Use train / test split in the classification introduction to avoid teaching bad habits

ogrisel · ogrisel · commit b1c1841d5e79 · 2013-06-24T15:25:48.000-05:00
diff --git a/notebooks/04A_supervised_classification.ipynb b/notebooks/04A_supervised_classification.ipynb
@@ -209,7 +209,7 @@
      "collapsed": false,
      "input": [
       "from sklearn.naive_bayes import GaussianNB\n",
-      "from sklearn import cross_validation"
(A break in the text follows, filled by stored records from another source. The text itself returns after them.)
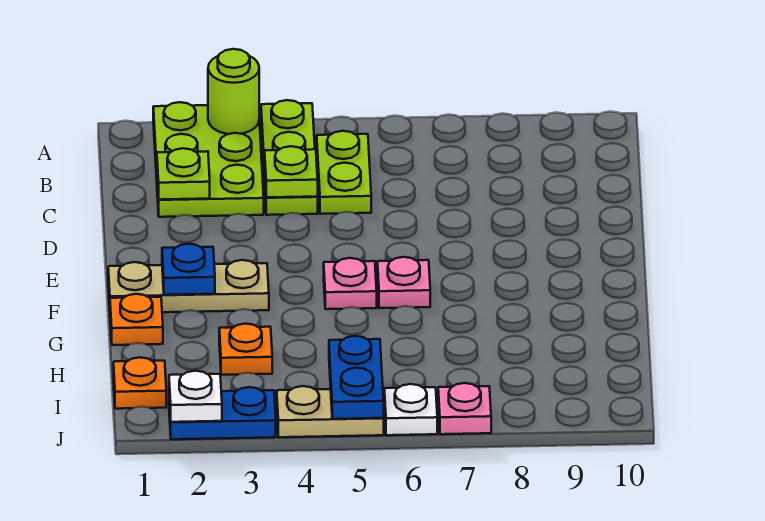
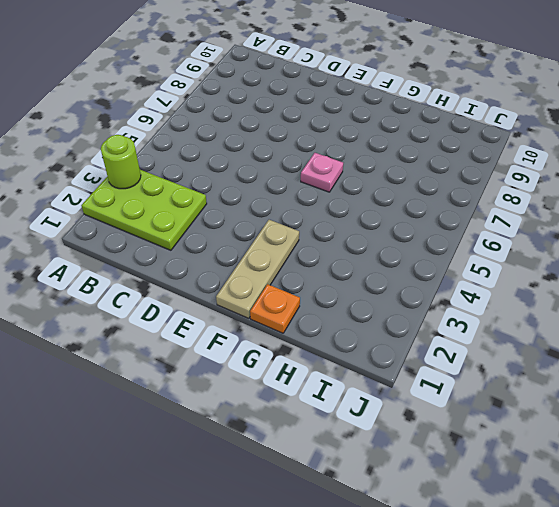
none -> lime plate A4:C4 level 1
none -> lime plate B5:C5 level 1
none -> pink plate F5 level 1

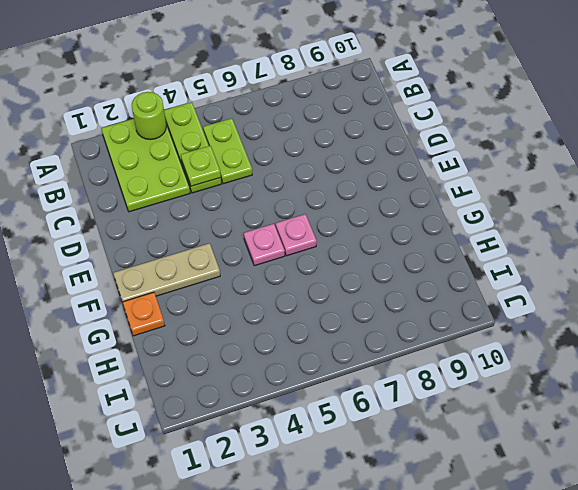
none -> orange plate H3 level 1
none -> orange plate I1 level 1
none -> blue plate J2:J3 level 1

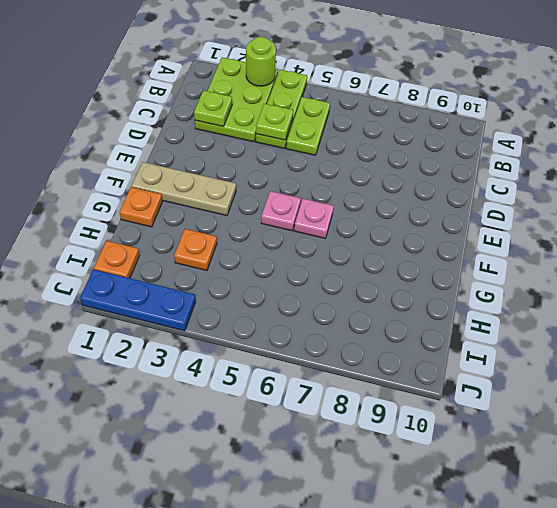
blue plate J1:J3 level 1 -> blue plate J2:J3 level 1
none -> tan plate J4:J5 level 1
none -> white plate J6 level 1
none -> pink plate J7 level 1

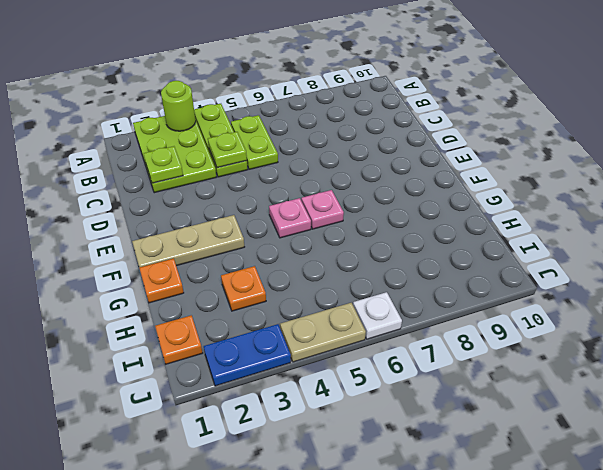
none -> pink plate J7 level 1
none -> blue plate F2 level 2
none -> blue plate I5:J5 level 2

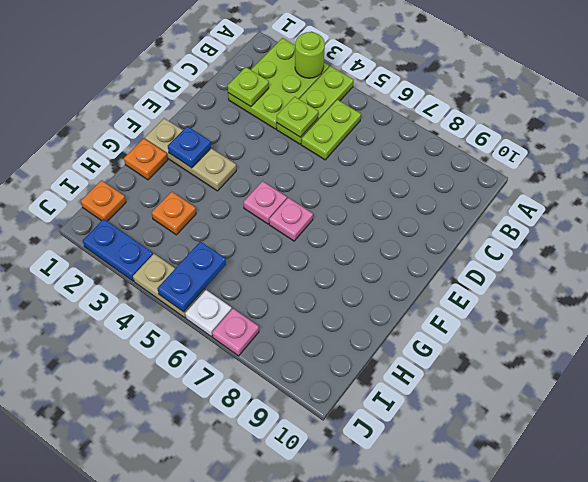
none -> white plate J2 level 2

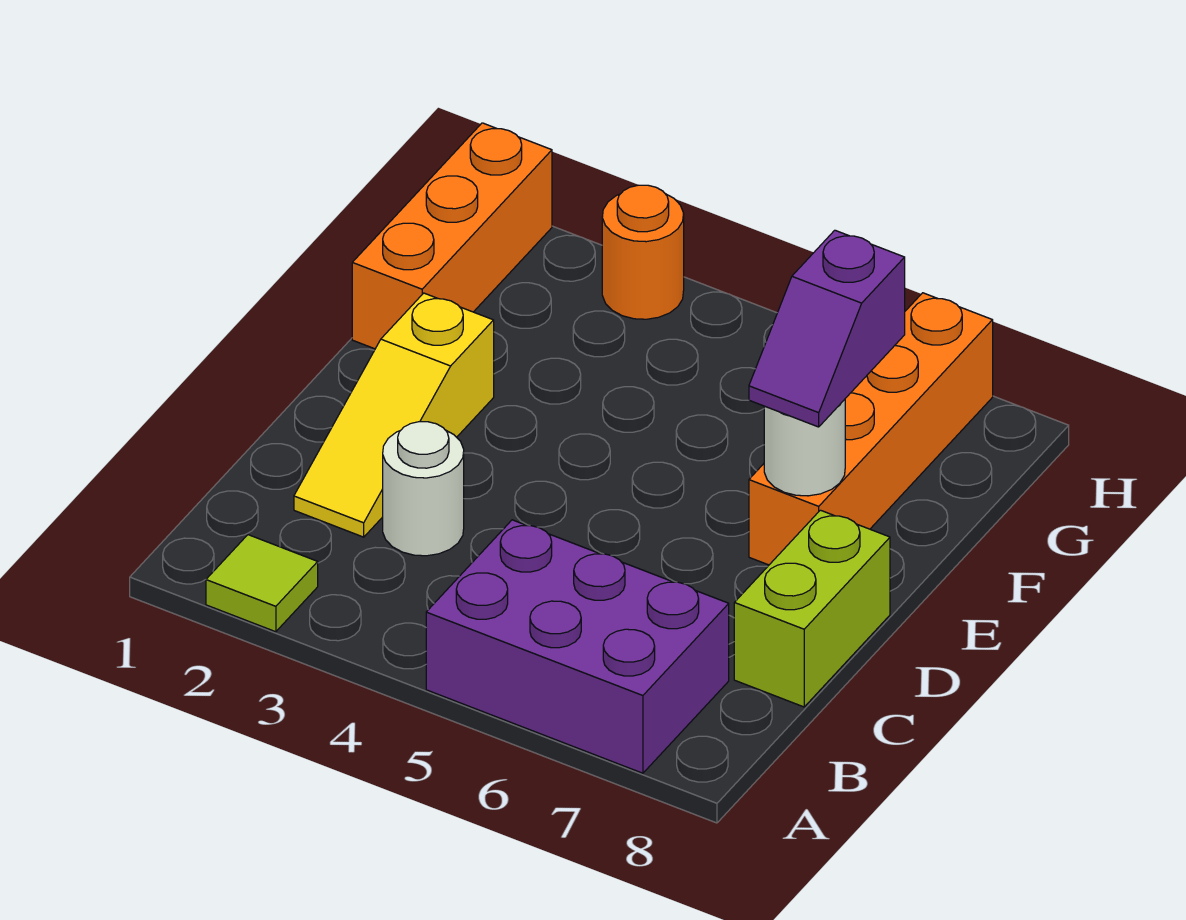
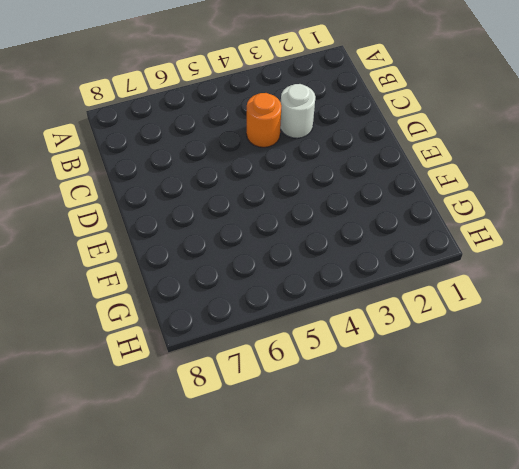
orange round brick C4 level 1 -> orange round brick H3 level 1
none -> lime tile A2 level 1
none -> purple brick A5:B7 level 1

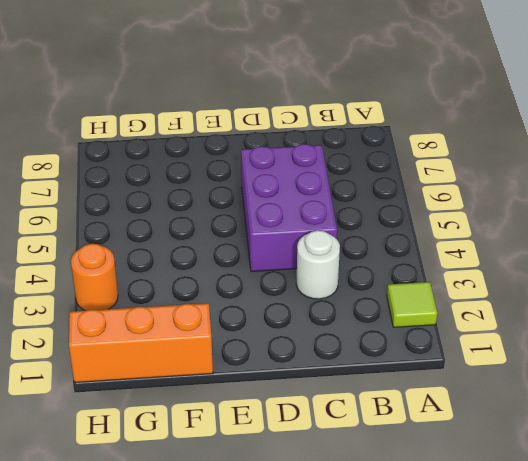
purple brick C4:D6 level 1 -> purple brick A5:B7 level 1
none -> yellow slope C2:E2 level 1 top E
none -> lime brick C8:D8 level 1

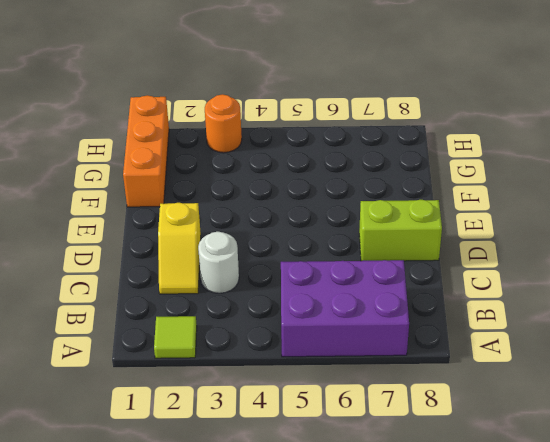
yellow slope C2:D2 level 1 top D -> yellow slope C2:E2 level 1 top E
lime brick D7:D8 level 1 -> lime brick C8:D8 level 1
none -> orange brick E7:H7 level 1
none -> white round brick E7 level 2

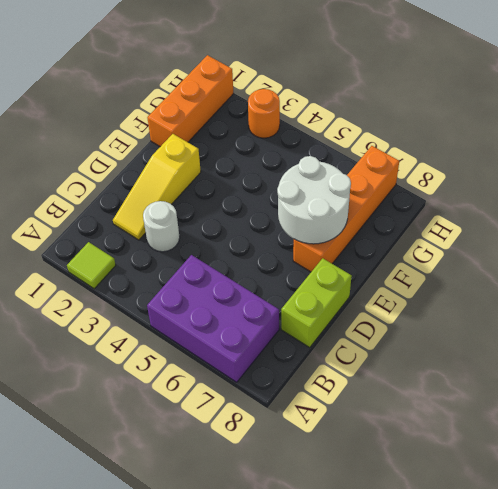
white round brick E6:F7 level 2 -> white round brick E7 level 2
none -> purple slope E7:F7 level 3 top F

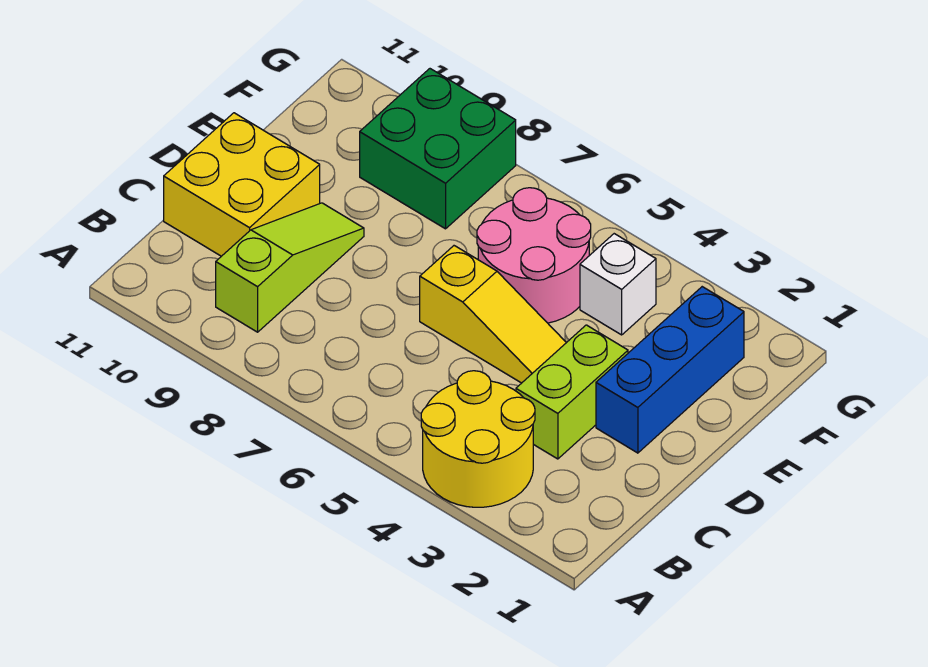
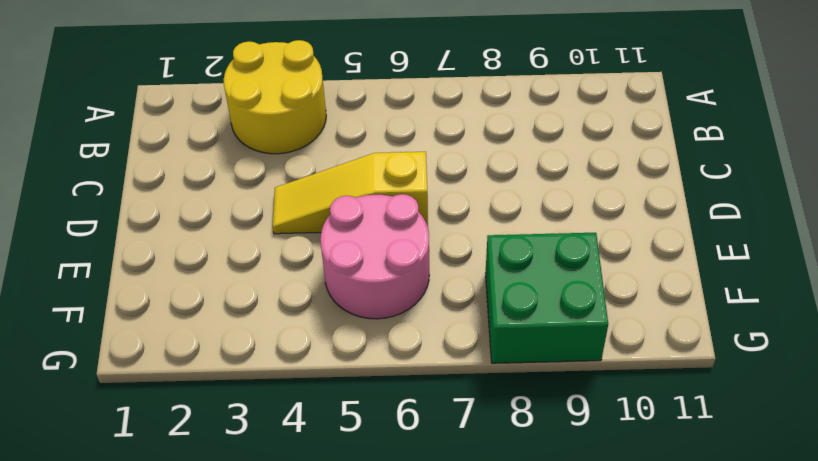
none -> lime slope B9:D9 level 1 top B
none -> lime brick C3:D3 level 1

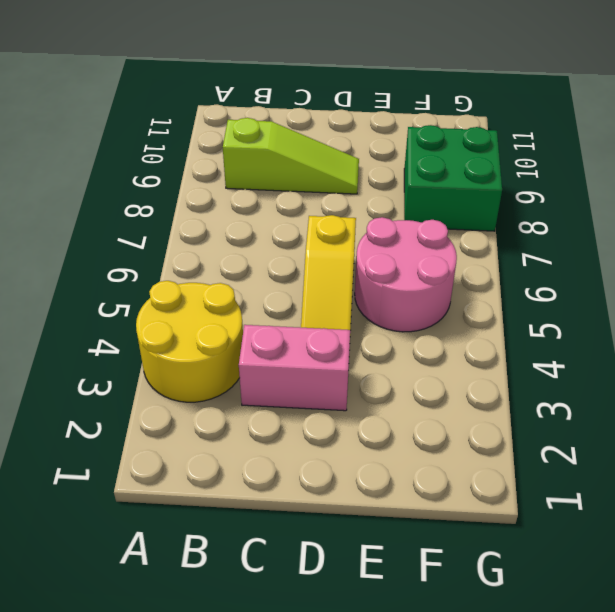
pink brick C3:D3 level 1 -> lime brick C3:D3 level 1
none -> yellow brick C10:D11 level 1
none -> blue brick D2:F2 level 1

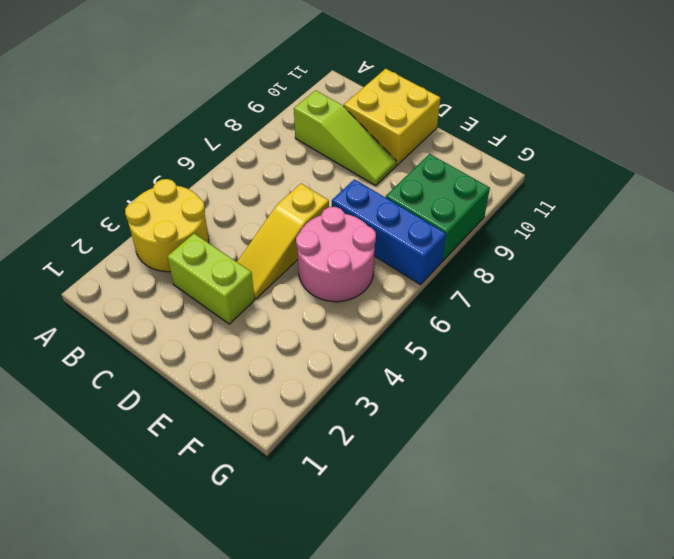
blue brick E7:G7 level 1 -> blue brick D2:F2 level 1
none -> white brick F4 level 1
+      "from sklearn.cross_validation import train_test_split"
      ],
      "language": "python",
      "metadata": {},
@@ -220,21 +220,27 @@
      "collapsed": false,
      "input": [
       "# split the data into training and validation sets\n",
-      "X = digits.data\n",
-      "y = digits.target\n",
+      "X_train, X_test, y_train, y_test = train_test_split(digits.data, digits.target)\n",
       "\n",
       "# train the model\n",
       "clf = GaussianNB()\n",
-      "clf.fit(X, y)\n",
+      "clf.fit(X_train, y_train)\n",
       "\n",
       "# use the model to predict the labels of the test data\n",
-      "predicted = clf.predict(X)\n",
-      "expected = y"
+      "predicted = clf.predict(X_test)\n",
+      "expected = y_test"
      ],
      "language": "python",
      "metadata": {},
      "outputs": []
     },
+    {
+     "cell_type": "markdown",
+     "metadata": {},
+     "source": [
+      "**Question**: why did we split the data into training and validation sets?"
+     ]
+    },
     {
      "cell_type": "markdown",
      "metadata": {},
@@ -253,7 +259,8 @@
       "# plot the digits: each image is 8x8 pixels\n",
       "for i in range(64):\n",
       "    ax = fig.add_subplot(8, 8, i + 1, xticks=[], yticks=[])\n",
-      "    ax.imshow(digits.images[i], cmap=plt.cm.binary)\n",
+      "    ax.imshow(X_test.reshape(-1, 8, 8)[i], cmap=plt.cm.binary,\n",
+      "              interpolation='nearest')\n",
       "    \n",
       "    # label the image with the target value\n",
       "    if predicted[i] == expected[i]:\n",
@@ -265,13 +272,6 @@
      "metadata": {},
      "outputs": []
     },
-    {
-     "cell_type": "markdown",
-     "metadata": {},
-     "source": [
-      "**Question: what might be a problem with judging performance based on these predictions?**"
-     ]
-    },
     {
      "cell_type": "heading",
      "level": 2,
@@ -301,6 +301,16 @@
      "metadata": {},
      "outputs": []
     },
+    {
+     "cell_type": "code",
+     "collapsed": false,
+     "input": [
+      "matches.sum() / float(len(matches))"
+     ],
+     "language": "python",
+     "metadata": {},
+     "outputs": []
+    },
     {
      "cell_type": "markdown",
      "metadata": {},
@@ -349,20 +359,6 @@
      "source": [
       "We see here that in particular, the numbers 1, 2, 3, and 9 are often being labeled 8."
      ]
-    },
-    {
-     "cell_type": "markdown",
-     "metadata": {},
-     "source": [
-      "As alluded to above, however, this is not a very good way to measure performance.\n",
-      "Why?  Because we are using the same data for **training** and **validation**.\n",
-      "With this metric, a classifier could be perfect by simply storing all the training\n",
-      "samples, and checking whether the \"unknown\" sample matches any exactly.  Things are\n",
-      "rarely this easy in real problems.\n",
-      "\n",
-      "In a later notebook, we'll learn how **validation sets** can be used\n",
-      "to get around this difficulty."
-     ]
     }
    ],
    "metadata": {}